Ron Jeremy : la chute tragique d’une légende du porno devenue inapte à être jugée
Longtemps, le nom de Ron Jeremy a incarné à lui seul une certaine industrie du porno américain des années 1970 à 2000. Avec sa moustache devenue culte, son physique atypique à mille lieues des standards hollywoodiens et sa présence quasi permanente dans la pop culture américaine, il était devenu une sorte de mascotte étrange et omniprésente du cinéma X.
On le voyait partout : dans les films pour adultes bien sûr, plus de 1 700 selon certaines estimations, mais aussi dans des clips, des émissions de télévision, des documentaires, des festivals et même des productions mainstream fascinées par ce personnage aussi grotesque qu’iconique. Pendant des décennies, Ron Jeremy a incarné une époque entière du porno : celle d’avant Internet, avant OnlyFans, avant l’ultra-standardisation numérique de la sexualité filmée.

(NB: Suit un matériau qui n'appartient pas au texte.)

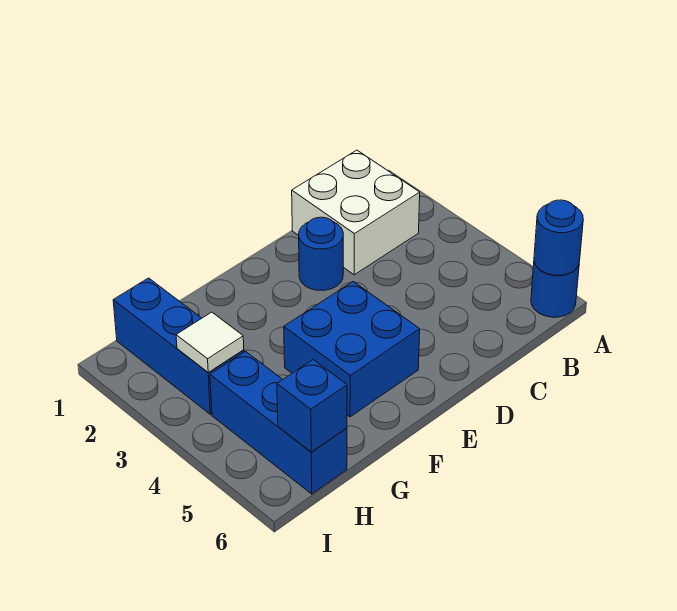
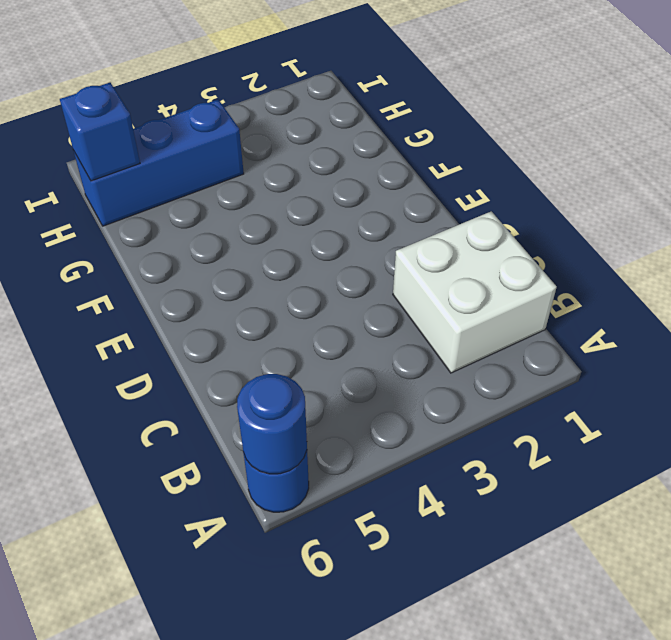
none -> blue round brick D2 level 1
none -> blue brick E4:F5 level 1

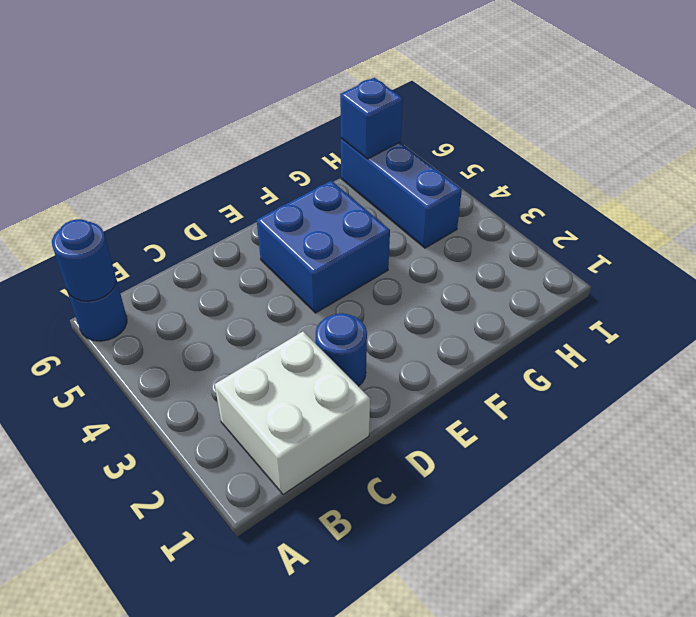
none -> blue brick H1:H3 level 1
none -> white tile H3 level 2

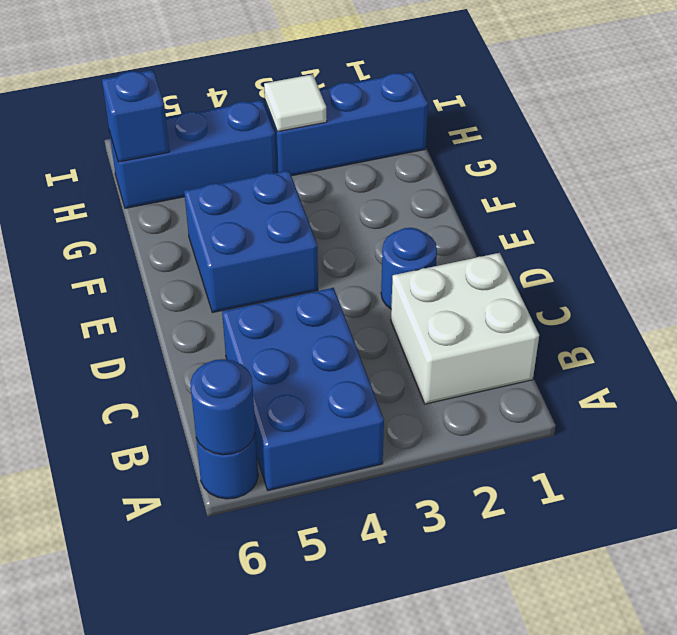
blue brick A4:C5 level 1 -> none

Mais derrière cette image de personnage presque « sympathique » pour une partie du grand public américain, se cachait une autre réalité. Depuis plusieurs années, des dizaines de femmes accusent l’ancien acteur d’agressions sexuelles, de viols et de comportements prédateurs remontant parfois à plusieurs décennies. L’affaire avait provoqué un immense choc dans l’industrie pornographique et relancé un débat plus vaste : comment certains comportements ont-ils pu être tolérés aussi longtemps dans un milieu où les frontières entre consentement, domination, argent et pouvoir ont souvent été volontairement floues ?
Le dossier judiciaire était colossal. Les accusations concernaient 21 femmes et jeunes femmes. Certaines décrivaient des agressions lors de conventions, de soirées ou d’événements publics. D’autres racontaient des faits bien plus graves. Ron Jeremy avait été placé en détention et risquait une peine extrêmement lourde. Beaucoup voyaient dans ce procès un symbole comparable, à sa manière, à la vague #MeToo ayant frappé Harvey Weinstein ou d’autres figures puissantes du divertissement américain.
Mais l’affaire vient de connaître un tournant spectaculaire et profondément troublant. Des experts psychiatriques ont conclu que l’ancien acteur souffrait désormais d’une « démence sévère ». À 73 ans, il serait incapable de comprendre réellement les procédures judiciaires engagées contre lui ni même de participer à sa propre défense. Selon son avocat, il ne le reconnaissait même plus dans sa cellule. Le juge a donc demandé une expertise psychiatrique approfondie, et les conclusions semblent sans appel : son état mental serait irréversible ou presque.
Concrètement, cela signifie que Ron Jeremy pourrait ne jamais être jugé. Non parce qu’il a été innocenté. Non parce que les accusations ont disparu. Mais parce que son cerveau ne lui permettrait plus de comparaître dans des conditions juridiquement acceptables. Le procureur chargé du dossier l’a lui-même reconnu : si l’état de santé de Jeremy ne s’améliore pas, ce qui paraît très improbable, il sera impossible de poursuivre le procès.
Cette situation ouvre une question extrêmement dérangeante pour la justice et pour les victimes présumées. Que devient la notion même de responsabilité quand l’accusé sombre dans la démence avant son procès ? Peut-on encore parler de justice lorsque les victimes ne pourront probablement jamais entendre un verdict ? Le droit moderne repose sur l’idée qu’un accusé doit comprendre les faits qui lui sont reprochés et pouvoir se défendre. Sans cela, un procès devient juridiquement impossible. Mais humainement, le sentiment d’inachevé est immense.
L’affaire Ron Jeremy raconte aussi quelque chose de plus large sur le vieillissement brutal des anciennes stars du porno. Beaucoup ont connu des trajectoires tragiques : dépendances, isolement, dépression, ruine, problèmes psychiatriques ou neurologiques. Une industrie qui consomme les corps à vitesse folle protège rarement ses anciennes gloires. Derrière le personnage outrancier, derrière les excès et la célébrité underground, il reste aujourd’hui un homme âgé, diminué mentalement, enfermé dans une prison américaine et peut-être déjà absent au monde.
Le plus troublant dans cette histoire est peut-être là : la figure médiatique monstrueuse et scandaleuse s’efface peu à peu derrière un vieillard malade incapable de reconnaître son propre avocat. Et cela laisse une impression profondément inconfortable. Car si la maladie peut effacer la conscience, elle n’efface pas forcément les blessures laissées chez ceux qui accusent.